Requirement:
Reproduce only the lines of the material below that start at the line containing "text: (524, 73) -> (274, 212), moved" and stop at the line containing "text: (2147, 73) -> (1512, 257), moved". Keep both end lines.

Data under study:
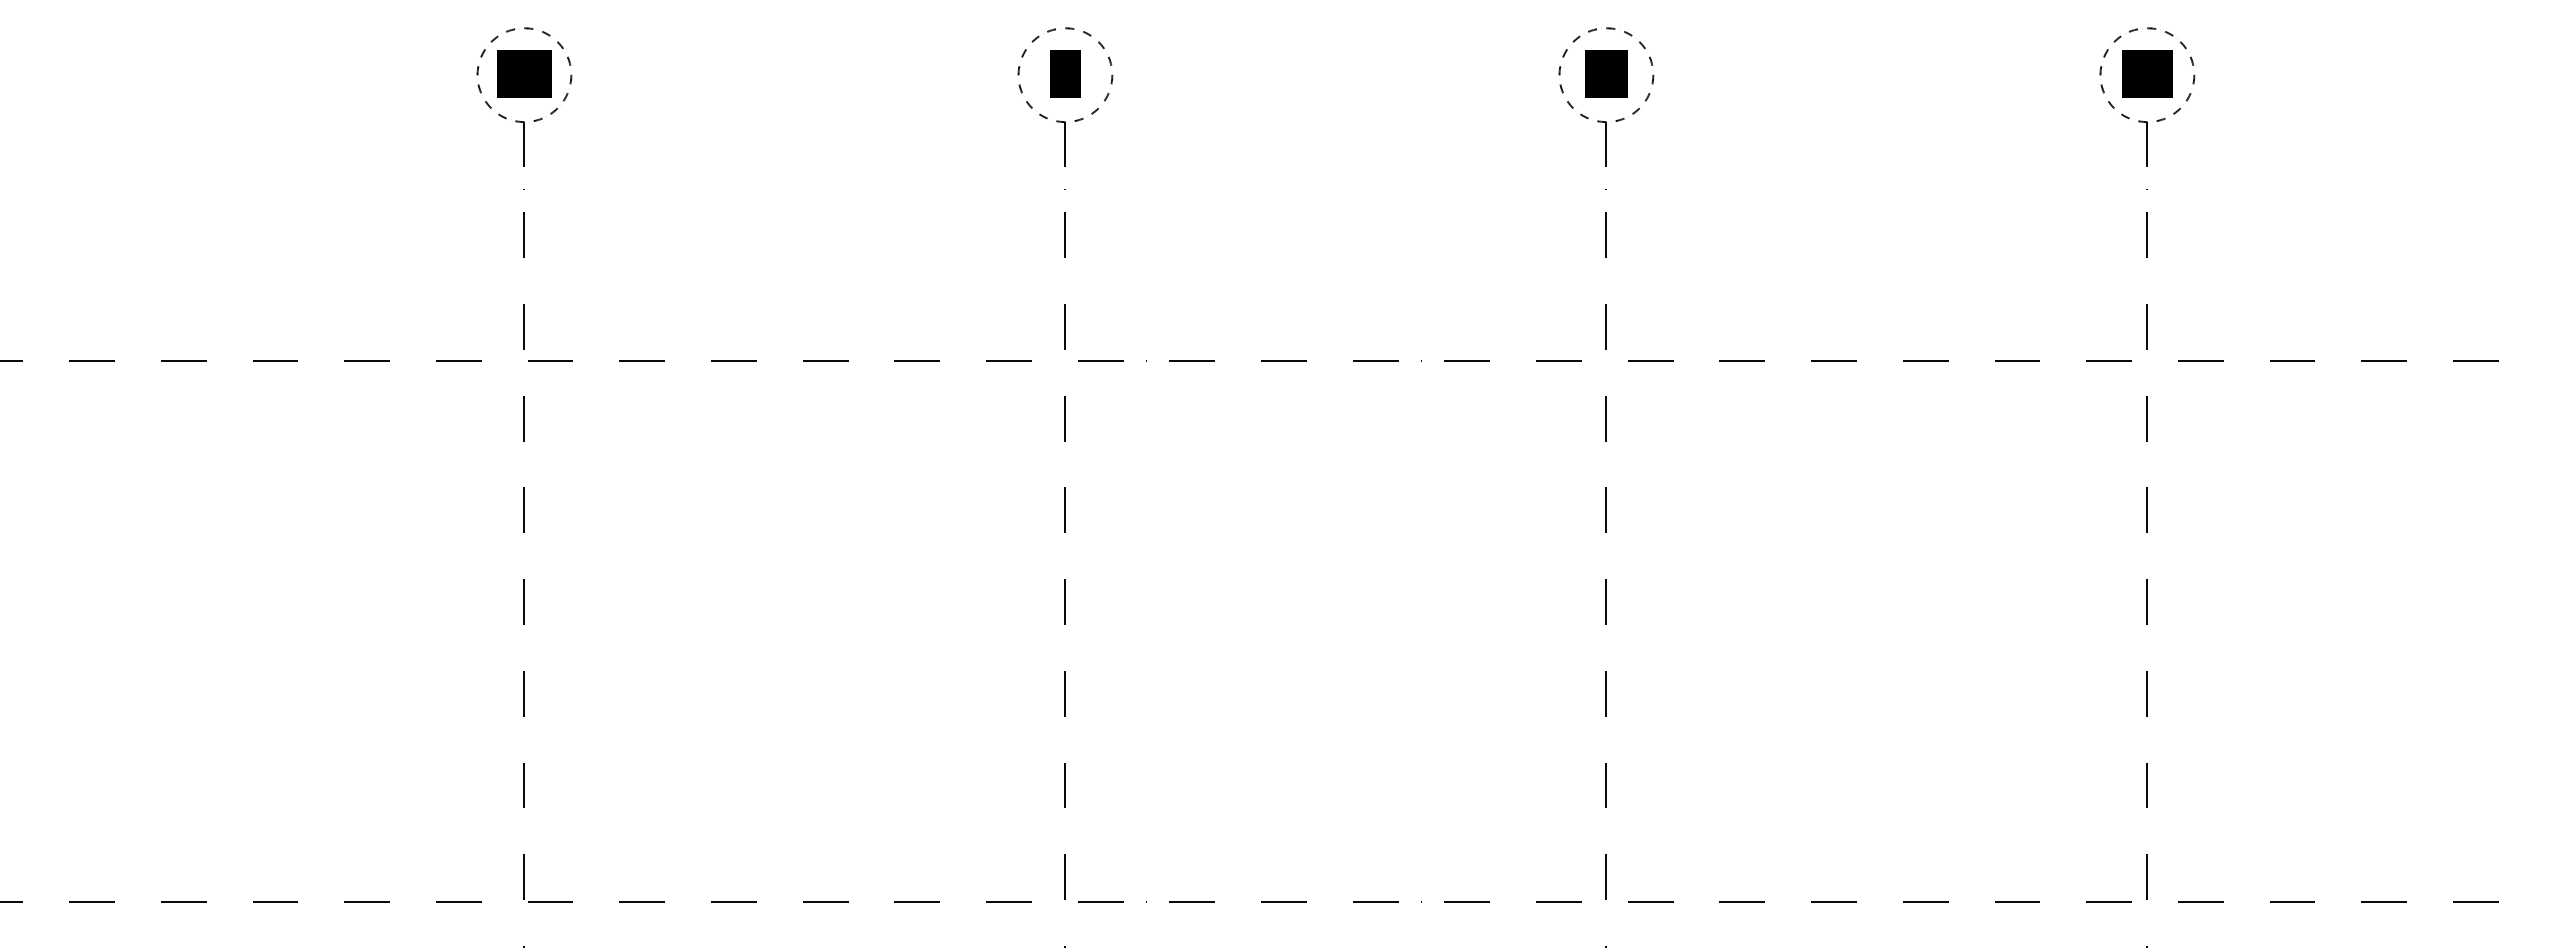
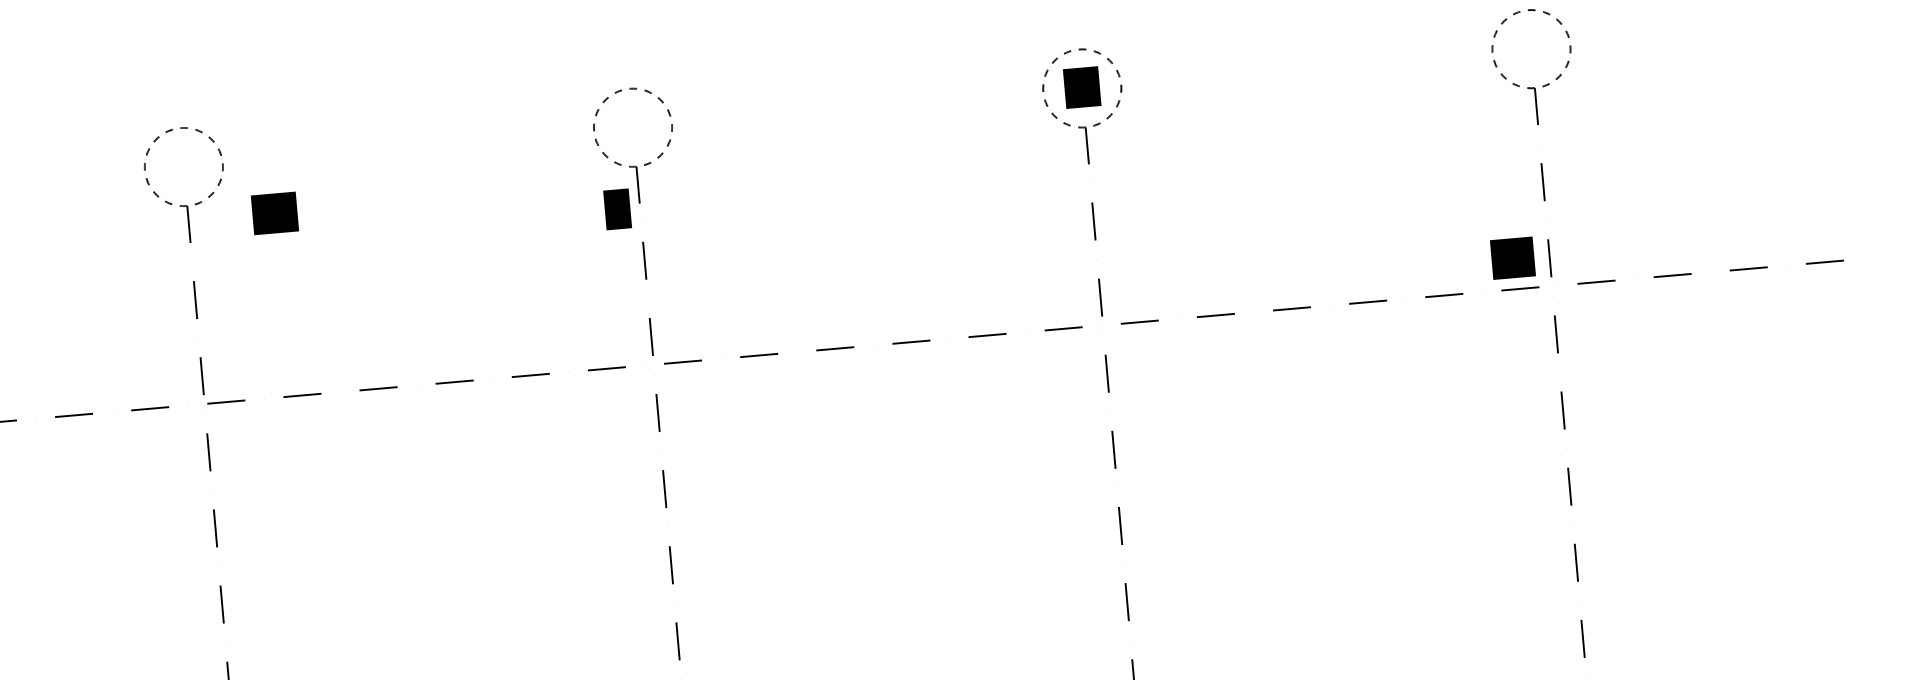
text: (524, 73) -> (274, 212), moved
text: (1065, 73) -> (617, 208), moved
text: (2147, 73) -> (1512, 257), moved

==

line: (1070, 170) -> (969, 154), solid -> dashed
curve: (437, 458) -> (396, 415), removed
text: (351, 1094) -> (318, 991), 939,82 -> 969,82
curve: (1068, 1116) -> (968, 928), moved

Output:
text: (524, 73) -> (274, 212), moved
text: (1065, 73) -> (617, 208), moved
text: (2147, 73) -> (1512, 257), moved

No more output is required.